There is a version of the Chebotarev density theorem for finitely generated fields, or more precisely, after spreading out, for an étale Galois cover of schemes of finite type over a ring of $S$-integers. This is a consequence of work surrounding the Weil conjectures. See Lemma 1.2 in Torsten Ekedahl, An effective version of Hilbert's irreducibility theorem, Séminaire de Théorie des Nombres, Paris 1988-89, Birkhäuser 1990.

But what I would recommend trying first is to use the monodromy groups. If you spread out your Galois extension to a finite branched cover of a dense open subscheme $U$ of $\mathbf{P}^n_{\mathbf{Q}}$, then the monodromy group (inertia group) associated to any irreducible divisor on $U$ is contained in your Galois group. In particular, if there is a divisor that ramifies in the simplest possible way (ramification indices $2,1,1,\ldots,1$), then you know that your group contains a transposition.

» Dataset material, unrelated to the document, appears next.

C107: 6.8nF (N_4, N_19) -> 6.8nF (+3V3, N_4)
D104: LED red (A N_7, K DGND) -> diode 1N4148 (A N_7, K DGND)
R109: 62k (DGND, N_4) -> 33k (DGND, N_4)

The other approach to try, already mentioned by others in the comments, is specialization, which amounts to spreading out as above and then restricting to the cover above an irreducible closed subscheme. More concretely, you could plug in rational numbers for some or all of $y_1,\ldots,y_n$ such that you get a separable polynomial (of the same degree as the original polynomial). Or you could spread out to a scheme of finite type over $\mathbf{Z}$ and then restrict to an irreducible closed subscheme; this includes reduction modulo primes. If specialization results in a separable polynomial of the same degree over the new function field, then the Galois group of the specialization is a subgroup of the original Galois group, so it suffices to show that the specialized Galois group is not contained in $A_n$.

For more techniques for computing Galois groups, I recommend the book Topics in Galois theory by Jean-Pierre Serre.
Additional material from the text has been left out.